Composée de sept tableaux, la dernière création Tobari de Sankai Juku — l’Atelier de la montagne et de la mer (réservé uniquement aux hommes) — explore par le corps le passage du jour à la nuit ou plus généralement d’un état à un autre. « Tobari » s’apparente, en effet, à un voile de tissu qui sépare un espace en deux parties ou plus poétiquement au passage du jour à la nuit.

Méditant sur les états de la métamorphose, les corps oscillent entre polarités masculines et féminines, yin et yang, jour et nuit.
Ushio Amagatsu, qui appartient à la deuxième génération des danseurs butô, se définit lui-même comme « être du milieu, entre masculin et féminin » et place au centre de ses préoccupations artistiques l’équilibre instable de la figure androgyne. Selon lui, le butô exprime le langage du corps plutôt qu’un sens théorique du mouvement, et chacun y apporte sa propre histoire physique et émotionnelle. Dans les années 1970, il a puisé son inspiration dans sa vie personnelle, mais dès les années 1980, sa personnalité s’est estompée au profit d’une recherche plus universelle. Son œuvre, devenue abstraite, livre désormais une réflexion sur l’infini, ses flux, l’évolution du mouvement et la relation du corps à la gravité.

Tobari, expression du « flux inépuisable », médite en sept tableaux, cet infinie oscillation entre les états et les polarités.
Dans des costumes variés de cérémonie haute couture, les huit prêtres aux boucles d’oreille de corail effectuent un rituel tiré au cordeau sur un ovale noir.

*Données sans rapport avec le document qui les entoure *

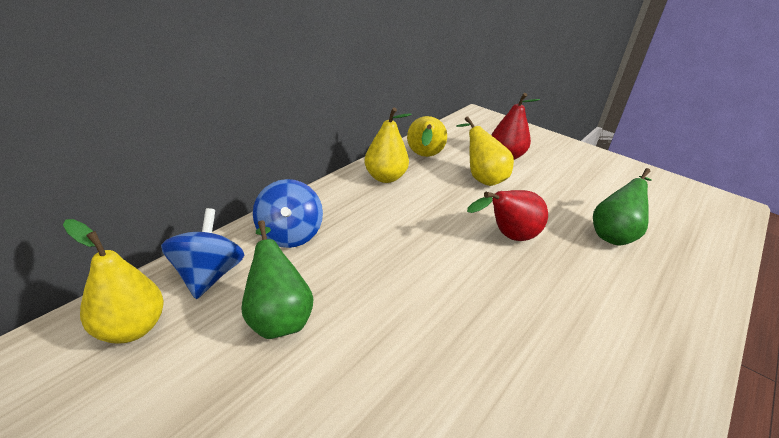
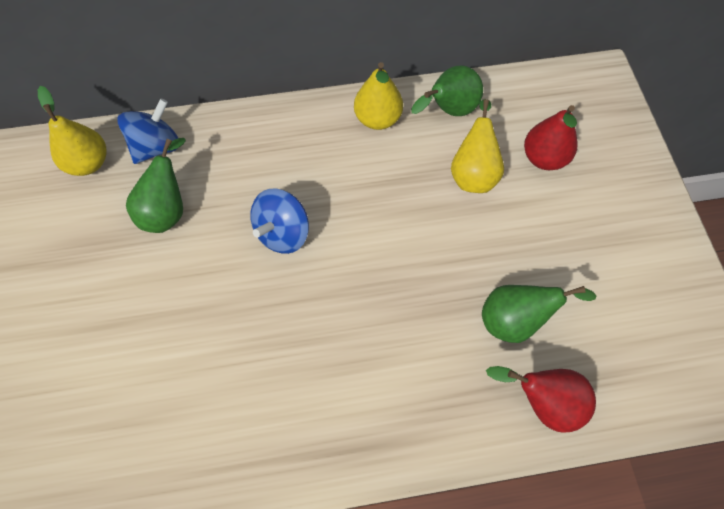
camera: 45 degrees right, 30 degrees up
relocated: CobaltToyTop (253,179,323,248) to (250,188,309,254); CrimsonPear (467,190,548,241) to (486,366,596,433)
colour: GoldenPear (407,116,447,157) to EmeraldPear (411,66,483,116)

Trois tenues différentes ponctuent le spectacle et animent les acteurs des sept tableaux d’une signification différente et mystérieuse : de longues robes blanches finement travaillées ; d’autres, orangers, qui dévoilent le torse nu des moines Sankai ; puis des robes bleu nuit, fluides.

Le décor épuré, ovoïde — qui rappelle le spectacle Unetsu – The Egg Stands Out of Curiosity de 1986, une autre création mondiale au théâtre de la Ville —, féconde une gestuelle d’une profonde harmonie, où l’énergie apaisée pêche parfois par excès.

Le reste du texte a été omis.